Mfundo Thikazi

Personal information
- Full name: Mfundo Langa Thikazi
- Date of birth: 23 June 1999 (age 26)
- Place of birth: KwaMashu, South Africa
- Height: 1.75 m (5 ft 9 in)
- Position(s): Striker; winger;

Team information
- Current team: Richards Bay
- Number: 34

Youth career
- TTM

Senior career*
- Years: Team / Apps / (Gls)
- 2018–2019: Royal Eagles / 1 / (0)
- 2020–2025: Royal AM / 95 / (14)
- 2025–: Richards Bay / 11 / (0)

International career^{‡}
- 2024–: South Africa / 2 / (0)

= Mfundo Thikazi =

South African soccer player (born 1999)

Mfundo Thikazi (born 23 June 1999) is a South African professional soccer player who plays as a striker or winger for Premier Soccer League club Richards Bay and the South Africa national team.

==Career==
Thikazi came through the youth academy at Royal Eagles F.C., however had only just broken through to the first team when the club was relegated from the PSL due to breaches in COVID-19 protocols. Thikazi, amongst the rest of the playing squad and coaching staff would face a period of uncertainty around the club as owners Shauwn Mkhize and her husband Sbu Mpisane went through a messy divorce process, leaving Mpisane as the sole owner of the club which saw players not receive payment, or meals at the club as stated in their contract. This culminated in Thikazi's contract being terminated along with several other players.

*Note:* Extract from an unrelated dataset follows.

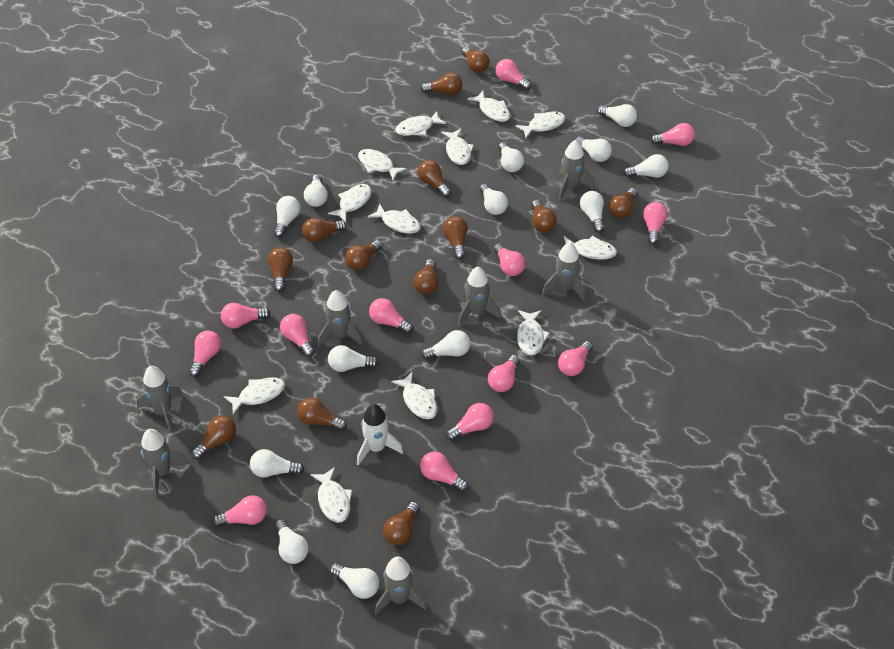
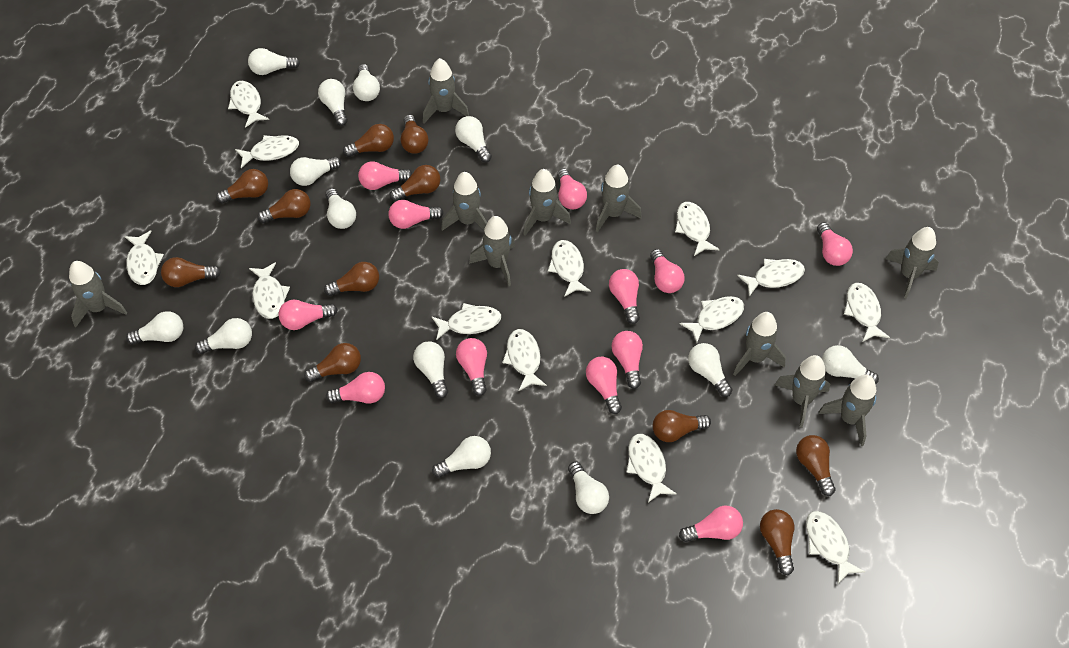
brown light bulb: 13 -> 11
grey rocket: 7 -> 10
pink light bulb: 13 -> 12
white fish: 12 -> 13
white rocket: 1 -> 0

Following his release, Thikazi signed for Royal AM F.C., a new start-up club founded by former Royal Eagles owner Shauwn Mkhize, having bought the license off former Premier Soccer League foundation club Bloemfontein Celtic, and relocated the license from Bloemfontein, to Durban, in a manner which was seen as highly controversial. Thikazi emerged as one of the clubs most talented young players during the 2022–23 South African Premier Division season, scoring six goals from the wing throughout the season and being used as an impactful player off the bench.

He was called up for South Africa for the 2024 COSAFA Cup, where he made his international debut against Botswana.